Abstract

Sexism, a form of oppression based on one’s sex, manifests itself in numerous ways and causes enormous suffering. In view of the growing number of experiences of sexism reported online, automatically classifying these recollections can aid in the battle against sexism by allowing gender studies researchers and government officials involved in policymaking to conduct more effective analyses. This paper investigates the 23-class fine-grained, multi-label classification of accounts (reports) of sexism. Moreover, we propose a knowledge-based cascaded multi-task framework for fine-grained multi-label sexism classification. We leverage several supporting tasks, including homogeneous and heterogeneous auxiliary tasks.

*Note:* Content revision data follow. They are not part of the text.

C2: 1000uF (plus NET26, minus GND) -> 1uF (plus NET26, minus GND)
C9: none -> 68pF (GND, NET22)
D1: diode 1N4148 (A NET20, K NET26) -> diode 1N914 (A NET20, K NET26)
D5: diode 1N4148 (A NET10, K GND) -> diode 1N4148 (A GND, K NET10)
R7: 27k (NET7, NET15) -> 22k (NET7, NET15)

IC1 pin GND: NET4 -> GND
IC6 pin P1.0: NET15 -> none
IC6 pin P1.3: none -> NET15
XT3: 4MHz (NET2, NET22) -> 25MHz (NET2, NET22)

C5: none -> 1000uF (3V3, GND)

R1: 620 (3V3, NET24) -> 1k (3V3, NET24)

Homogeneous tasks are set up without incurring any manual labeling cost and heterogeneous tasks are set up which have a high correlation with the accounts of sexism. Unlabeled accounts of sexism are utilized through unsupervised learning to help construct our multi-task setup. In addition, we incorporate a knowledge module within the framework to infuse external knowledge features into the learning process. Further, we investigate transfer learning that employs weakly labeled accounts of sexism and transfers the learning to the multi-label sexism classification. We also devise objective functions that exploit label correlations in the training data explicitly. Multiple proposed multi-task methods outperform the state-of-the-art multi-label sexism classification across five standard metrics.